Seniors are young adults, not children. By January, they are ready to do something different and find out what adult life has in store for them. So let’s give them a chance.
Supervision would require faculty advisers to get out into the community for periodic site visits, as well as make regular telephone checks. Seniors could come back to campus weekly to talk and troubleshoot problems. To make this work, schools would need to leverage all parents and business connections to locate quality internships. If need be, a school could start small, with volunteers, and build on success.
The benefit to students in gaining a much better idea of what they should—or shouldn’t—study in college is clear. The benefit to schools would be the chance to re-energize young people with greater freedom and latitude. The benefit to the community would be greater connection between young people and area businesses, building relationships that might lead to full-time employment of better-prepared homegrown citizens.
Some fine schools already have such programs. In fact, I did something like this almost 30 years ago, commuting from my suburban high school into Lower Manhattan to work at a museum. But I was one of the few engaged in this optional program, and I couldn’t go every day. Why not? My Advanced Placement courses. AP classes are a major obstacle to such a plan. I don’t say shoot senior APs. But I do say cut them in half, too.
The problem with Advanced Placement courses is that the College Board offers its exams only in May. Even with one-semester courses, you can’t finish early. Motivated seniors know they must take APs, if they’re offered, to have a strong transcript that will impress college-admissions officers. But they also know that colleges will make their decisions long before May. Sure, seniors can gain some college credit if they do well on their exams, but why make them wait until May to sit for those finals?
I say make senior APs actual, one-semester college courses, and have seniors take the exams in December or January. The Advanced Placement program was originally meant to give ambitious and talented seniors the chance to earn college credits while in high school. Why not make that taste of college more real by offering less classroom contact time and more material to master? Then we could see if these seniors really are ready for college’s pace. They’re advanced, aren’t they? Colleges would see not only the high school grades, but also the exam results, prior to making their admissions decisions.
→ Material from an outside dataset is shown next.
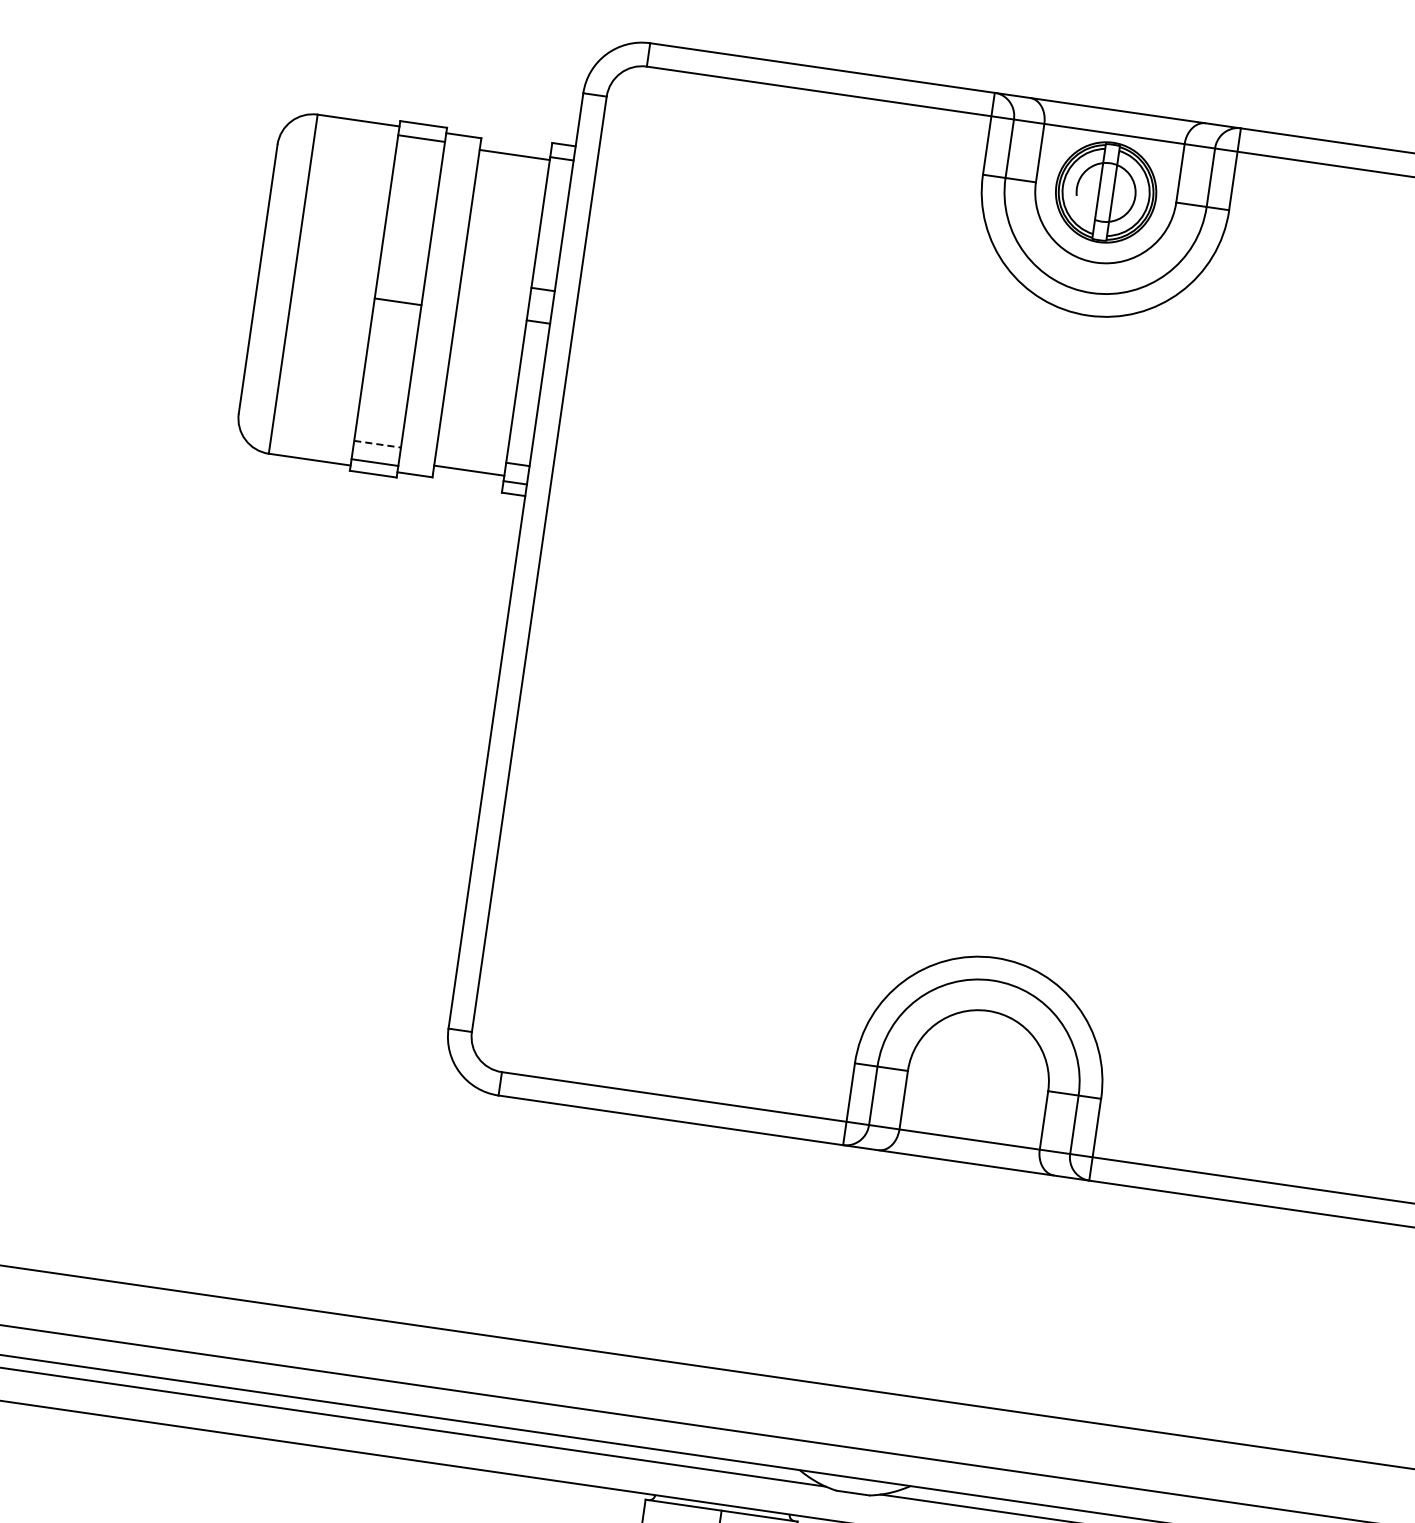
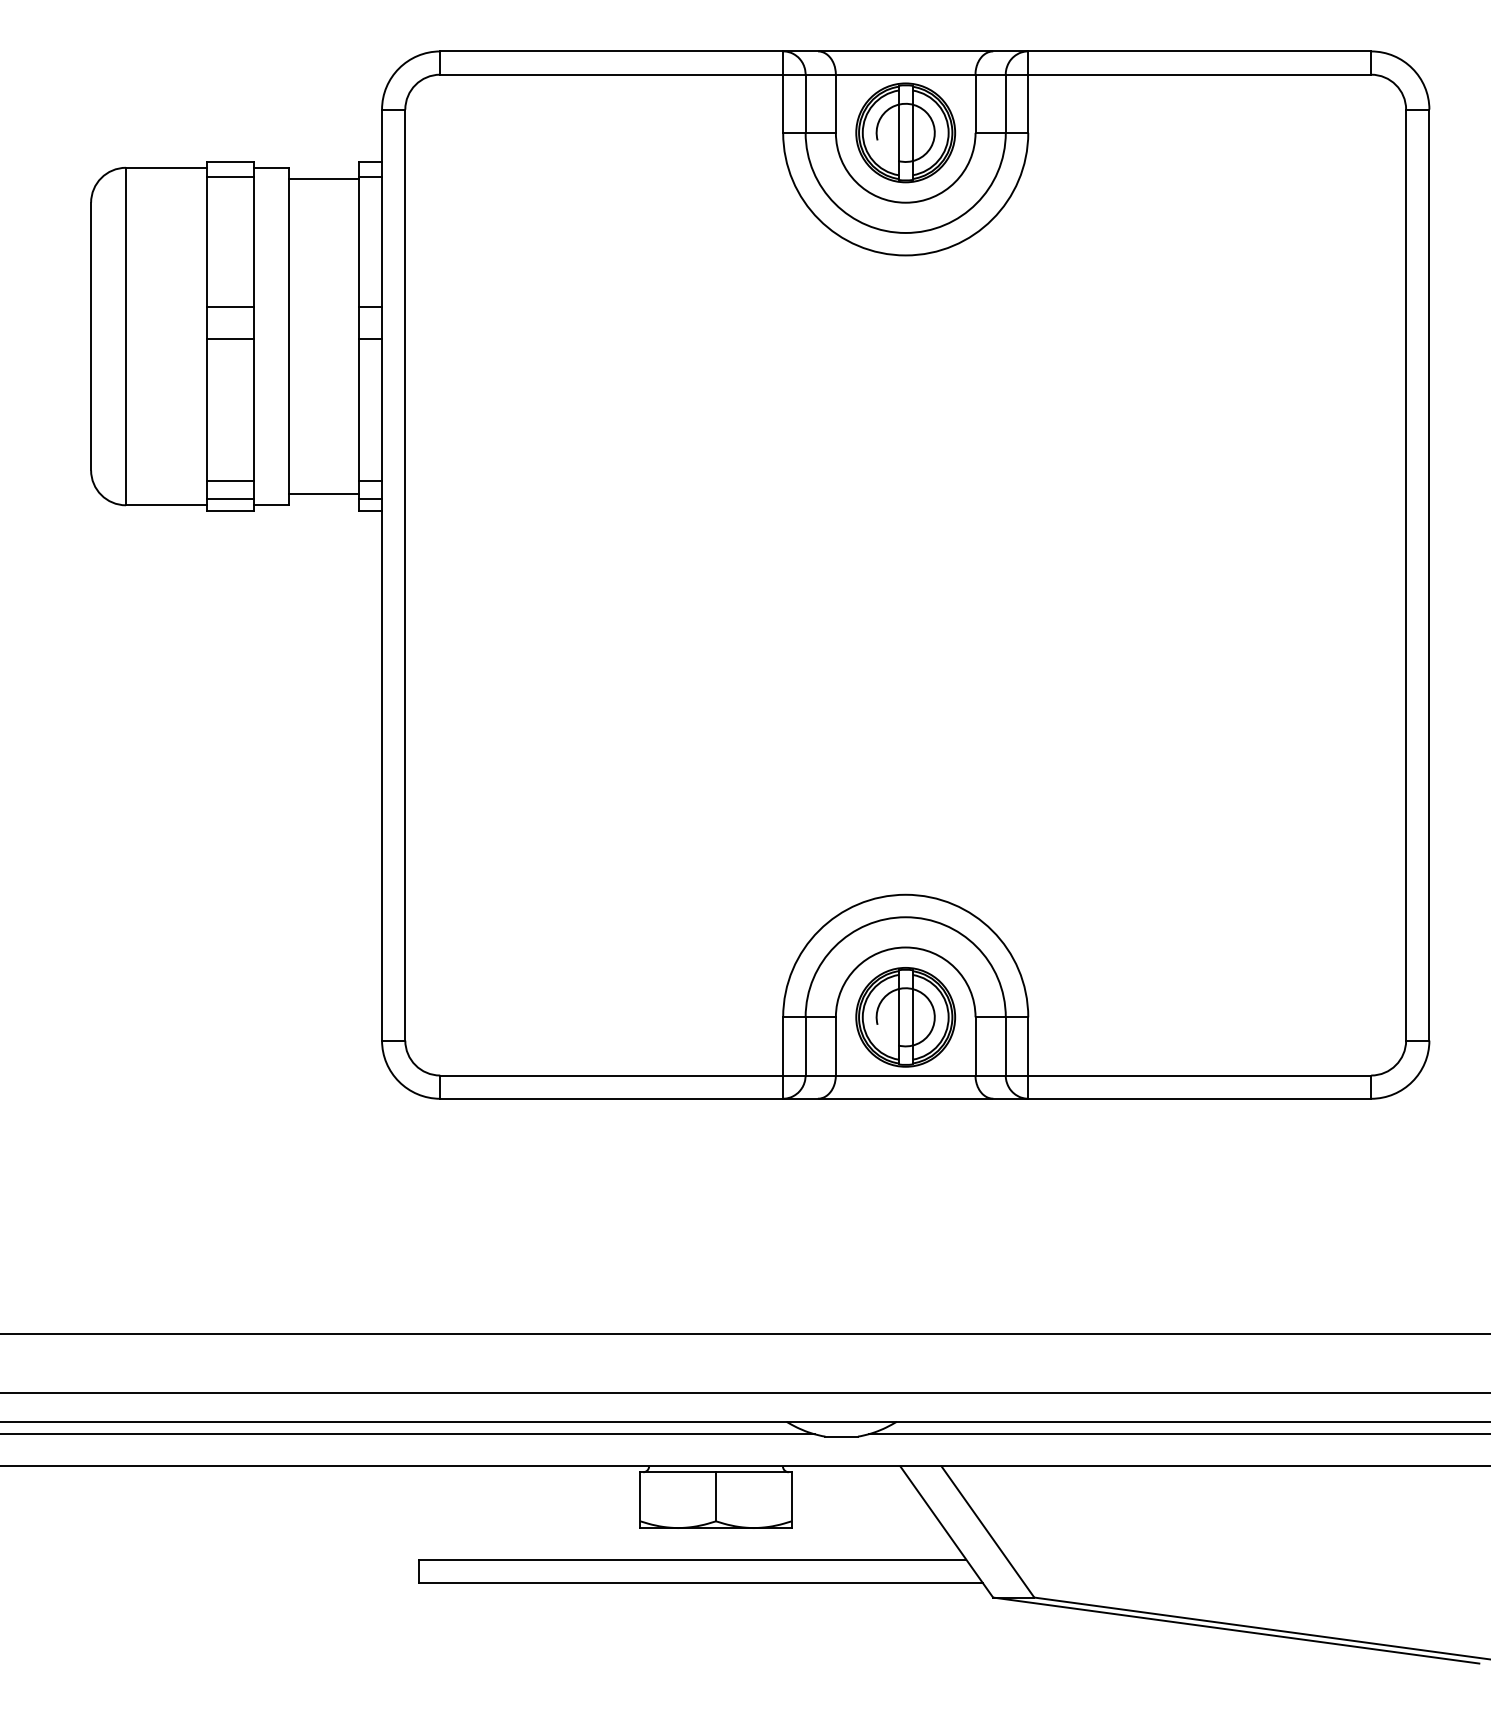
line: (402, 269) -> (230, 306), added
line: (378, 444) -> (231, 480), dashed -> solid
part: (977, 1081) -> (905, 1017), added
To those who argue that the senior workload is already too great, I say cut back the number of courses to four, the usual number in a college semester. Drop the required odds-and-ends like health and physical education that seniors can accomplish, if necessary, with self-scheduled fitness plans. But allow second-semester internships to end at 2 p.m. or 3 p.m. for those who love their school activities, arts, and athletics. Although their classroom demeanors may not show it, many seniors joyfully provide leadership, talent, and dedication right to the very end in extracurriculars that they have voluntarily chosen. Those who don’t care for such things and those not headed to college at all should go right ahead and learn the 9-to-5 regimen.
With proper coordination and the supervision that teachers freed from dealing with burned-out teenagers could handle, these re-energized seniors would enhance their skills, résumés, and self-knowledge, while sharing their gifts with their communities. Going forward, I see no positive role for the second half of the final year of the usual program of the AP-laden, college-bound student, and thus I say, “Let our young people go!”